Alonso de Herrera (ca. 1500 in Spain – 1534 south of the Rio Guaviare in Colombia) was a Spanish conquistador and temporary governor of the Province of Paria.

== Mexico ==
Alonso de Herrera was a retainer of the conquistador Diego de Ordáz during the conquest of Mexico under Hernán Cortés. As a member of Ordáz's Hueste, he fought against Mayan warriors at the Battle of Cintla in Tabasco on March 25, 1519, survived the Noche Triste, and participated in the conquest of Tenochtitlan.

== Exploration of the Orinoco and Governor of Paria ==

=== 1531–1532 during the discovery of the Orinoco ===
During the first exploration of the Rio Orinoco under the leadership of Diego de Ordáz, Herrera held the office of Maestre de Campo, commander of the foot soldiers. At the middle reaches of the river, the natives told them about a gold-rich province of Meta in the headwaters of the Orinoco. However, the expedition ended at the Atures Rapids, which they could not cross with their ships.

=== Governor of the Province of Paria ===
After the death of Ordáz - who was actually governor of the islands in the Amazon estuary, but instead, perhaps due to a mix-up, had taken possession of the Orinoco estuary, which the natives called Paria - Herrera succeeded him. In doing so, he came into conflict with the governor of Trinidad Island, Antonio Sedeño, who also claimed the territory of Paria. Sedeño imprisoned Herrera, but was ordered by the Real Audiencia in Santo Domingo to release Herrera, who was then also officially appointed by the Audiencia as governor of the newly created province of Paria. In 1534, he had to hand over the governorship to Hierónimo Dortal, who had been appointed the new governor of Paria by the Crown of Spain. Because Herrera and Dortal, both longtime retainers of Diego de Ordáz, subsequently worked together, it is possible that Herrera had merely "held the fort" until Dortal returned from Spain with the deeds of appointment - and a well-equipped army of conquistadors. Together, they resumed the search for the "Province of Meta".

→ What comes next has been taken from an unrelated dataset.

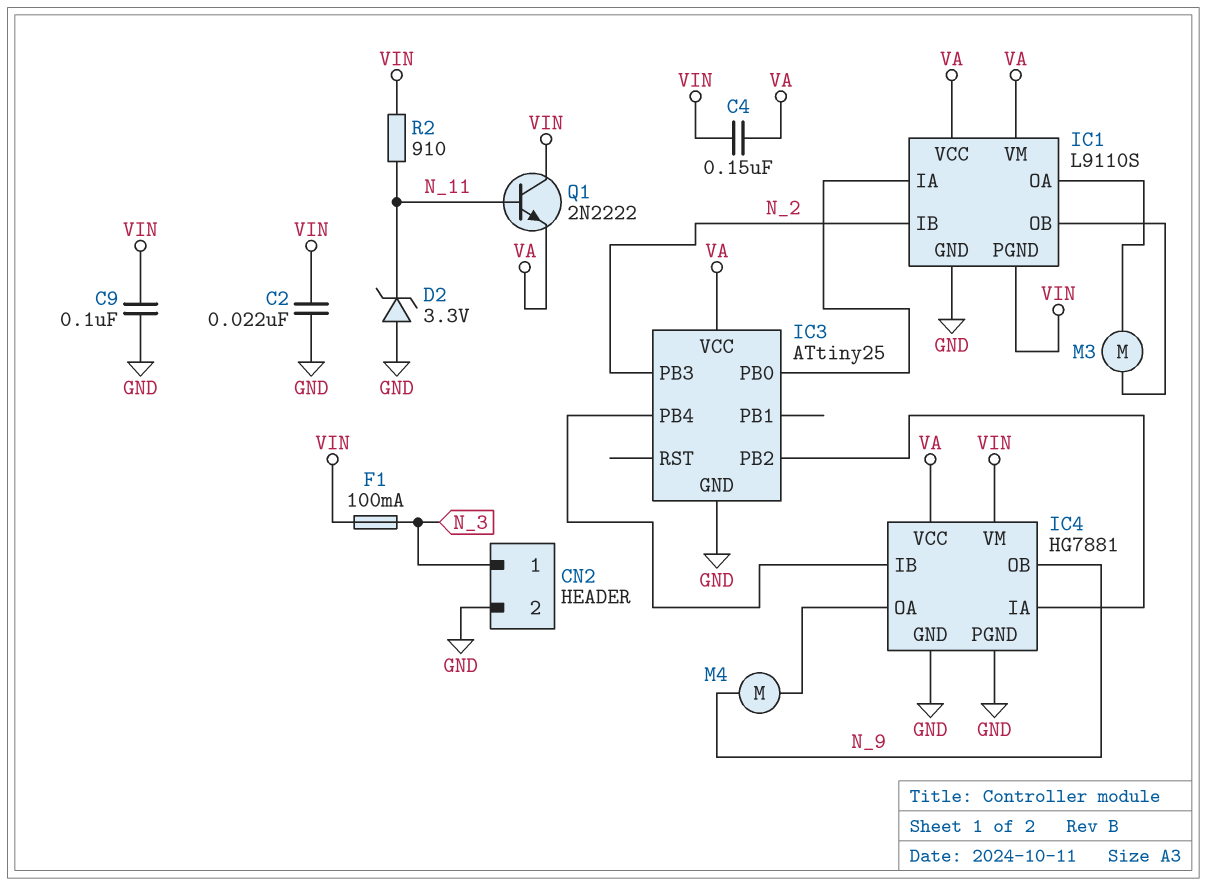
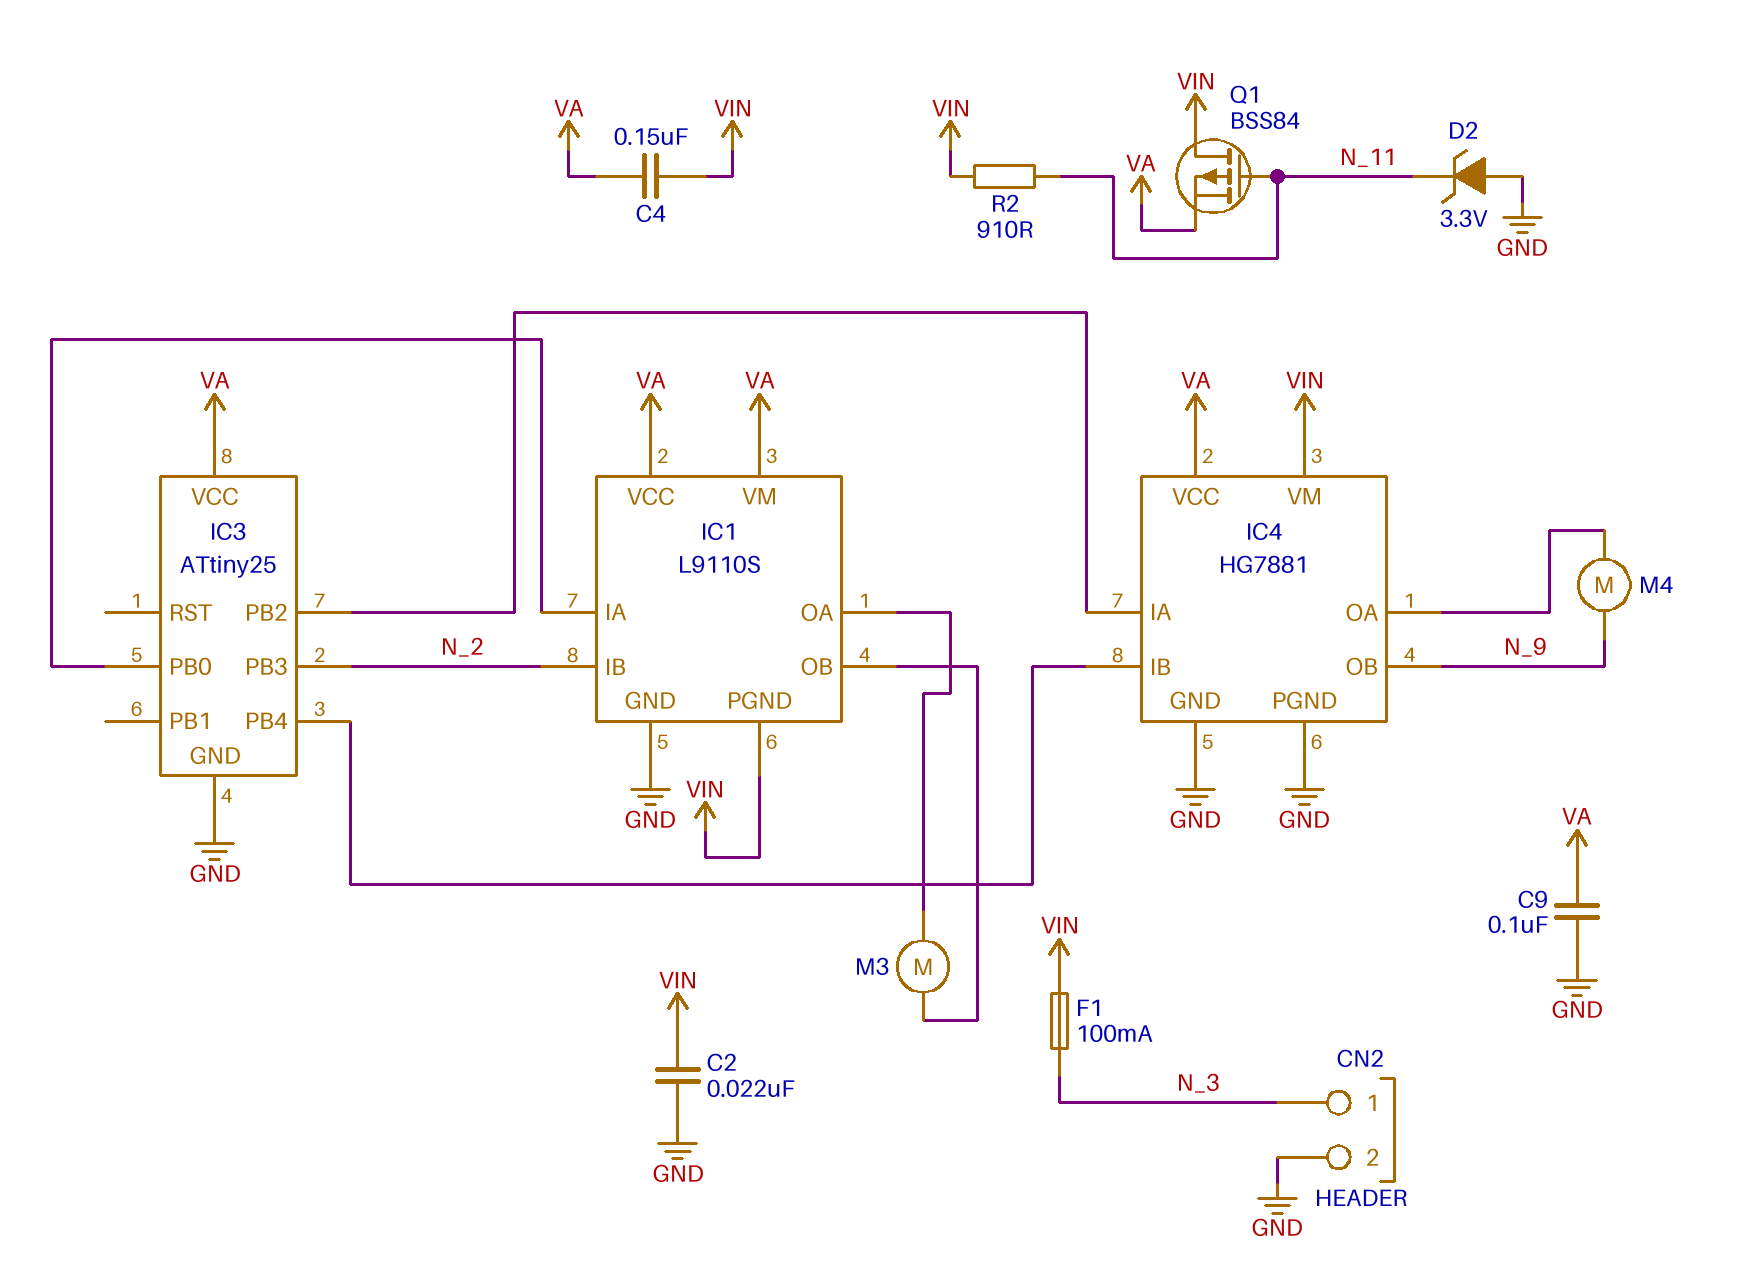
C9: 100nF (GND, VIN) -> 100nF (GND, VA)
Q1: NPN 2N2222 (B N_11, C VIN, E VA) -> PMOS BSS84 (G N_11, D VIN, S VA)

=== 1534 search for the province of Meta at the headwaters of the Orinoco ===
Dortal sent Herrera up the Orinoco with most of the army, 200 men, 22 horses, and several light boats. Instead of establishing a base behind the Orinoco delta and waiting for Dortal, as had been agreed, Herrera undertook the conquest on his own. After overcoming the cataracts, he was the first European to explore the Rio Guaviare, the longest and most water-rich tributary after the confluence with the Rio Orinoco. At a place that cannot be precisely located, the conquistadors went ashore in search of indigenous settlements and immediately became involved in fighting with a Carib-speaking people. As an interpreter with Carib peoples, they had brought with them from the Caribbean the Spanish-speaking Carib Catalina de Perálvarez. In the opinion of Herrera and his people, however, she was viciously misleading the increasingly desperate conquistadors.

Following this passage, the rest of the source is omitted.